O que o longa “Anatomia de uma Queda”, indicado a cinco categorias no Oscar 2024, tem em comum com os casos Daniel Alves e Mariana Ferrer? A diretora Justine Triet não coloca na tela mais um filme de júri. Ela nos introduz a uma gama de discursos produzidos no espaço júri. É nesse lugar que a atriz principal é acusada de ter matado o seu marido.

Para além da polarização da acusação, que sustenta o homicídio, e da defesa, que trabalha com a dúvida do suicídio, muitos discursos são oferecidos ao grande público. Ali estão presentes os discursos da vítima, da ré, do policial civil, do psiquiatra e do filho do casal. A prova técnica do homicídio passa a ser confrontada com os fatos íntimos da vida do casal e as posturas pessoais da ré.

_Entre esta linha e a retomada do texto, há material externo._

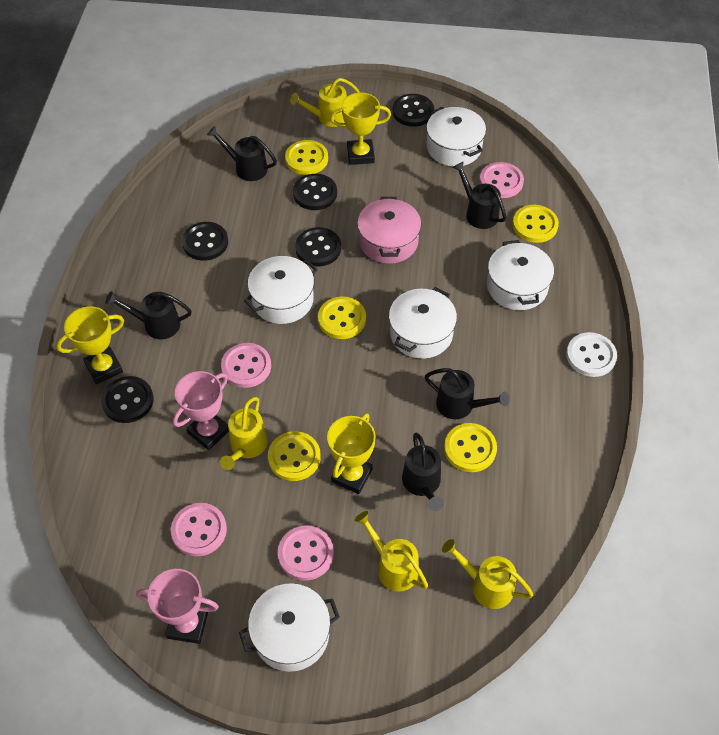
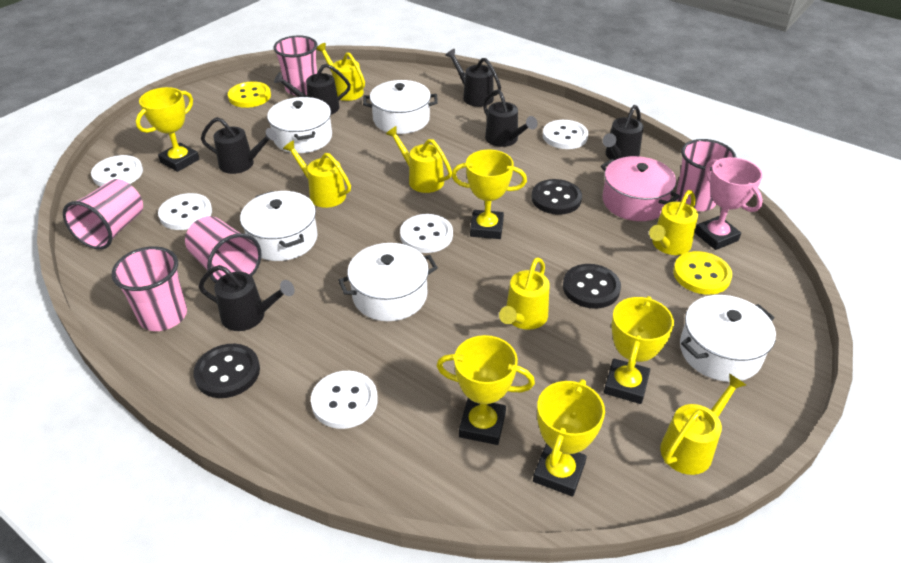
black button: 5 -> 3
black watering can: 5 -> 6
pink button: 4 -> 0
pink cup: 0 -> 5
pink trophy: 2 -> 1
white button: 1 -> 5
yellow button: 5 -> 2
yellow trophy: 3 -> 5
yellow watering can: 4 -> 6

A história ficcional do homicídio e os dois julgamentos de estupro dos casos Daniel Alves e Mariana Ferrer têm em comum, justamente, os discursos que reproduzem no julgamento os estereótipos de gênero, ou seja, os específicos papéis atribuídos às mulheres, seja na condição de rés ou de vítimas.

Não importa, conforme explicam Rebecca Cook e Simone Cusack [1], quais sejam as características individuais de meninas e mulheres.

Todas as dimensões de sua personalidade serão filtradas conforme a visão generalizada acerca do grupo ao qual são identificadas. Por meio do estereótipo, presume-se que todos os membros daquele grupo possuem idênticos atributos.

Para além disso, não podemos ignorar que em muitas culturas o gênero e a idade surgem como aspectos normalmente relevantes na produção e compreensão de diferentes formas de discurso, como observa Teun A. van Dijk. Logo, devemos considerar quais as formas do discurso (estilo, retórica etc.) são influenciadas pelas características do contexto [2].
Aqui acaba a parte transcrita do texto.